She flicked her cigarette ashes to the ground neatly and turned to glare at him, her fists clinching.
He chuckled softly, "Got something to say, sweetcheeks?"
"Yeah," she said, throwing her head back defiantly, "But youse probably too stupid to get it, you Polack son of a whore."
He reached a hand to his chest melodramatically, "Anybodys, I think you just broke my heart."
"Didn't know you had one, Stilts," She said, sucking at the filter now, acting and feeling mean. He stared at her intense profile: the long straight eyelashes, the short cropped hair, the lips like a fish as she pursed them together intently.
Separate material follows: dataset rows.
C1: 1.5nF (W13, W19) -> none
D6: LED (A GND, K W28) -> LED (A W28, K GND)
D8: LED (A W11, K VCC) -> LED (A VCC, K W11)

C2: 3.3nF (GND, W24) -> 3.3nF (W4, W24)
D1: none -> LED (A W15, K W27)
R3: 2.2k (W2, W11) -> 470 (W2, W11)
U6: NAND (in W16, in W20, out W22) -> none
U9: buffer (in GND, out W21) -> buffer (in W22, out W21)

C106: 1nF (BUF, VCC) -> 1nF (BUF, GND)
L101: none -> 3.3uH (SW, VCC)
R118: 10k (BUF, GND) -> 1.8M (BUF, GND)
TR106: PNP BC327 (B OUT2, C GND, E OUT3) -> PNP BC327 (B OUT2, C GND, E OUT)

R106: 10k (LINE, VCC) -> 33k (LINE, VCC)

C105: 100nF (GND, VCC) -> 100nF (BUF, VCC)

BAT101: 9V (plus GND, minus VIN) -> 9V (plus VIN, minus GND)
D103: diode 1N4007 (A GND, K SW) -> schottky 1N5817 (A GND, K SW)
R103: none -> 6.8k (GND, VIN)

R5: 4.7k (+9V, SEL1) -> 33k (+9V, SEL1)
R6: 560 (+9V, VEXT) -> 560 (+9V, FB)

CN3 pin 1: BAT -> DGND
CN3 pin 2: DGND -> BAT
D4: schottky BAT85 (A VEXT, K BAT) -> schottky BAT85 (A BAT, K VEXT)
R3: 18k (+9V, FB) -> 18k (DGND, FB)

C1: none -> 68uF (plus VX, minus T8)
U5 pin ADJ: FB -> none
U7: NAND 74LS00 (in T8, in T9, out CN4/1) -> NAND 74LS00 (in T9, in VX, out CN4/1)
And her body, tense in the narrow shoulders, her hips strangely wide and unbalanced with her feet long and too large to ever let her be pretty. That was the joke, that she was anybody's girl, but who'd want her? She wasn't too bad though, just strange, he decided finally. Not good, but not bad eithers.
Thinking, he felt calm, ready, like the fat summer storm that comes rolling into beat the city with self-contained assurity and calm. They were going to rumble, and they had to and he was going to fight and there was no way around the fact. His mom's mom used to say something in German- something meaning whatever will be, will be.
"What?" She barked, meeting his spacey gaze hostily.
He smirked to himself. Strange girl that one. Probably been told that her whole life. Like if Action was a chick. "My grandma used to have an expression about girls that wore pants. Said they always were looking to get inside another pair."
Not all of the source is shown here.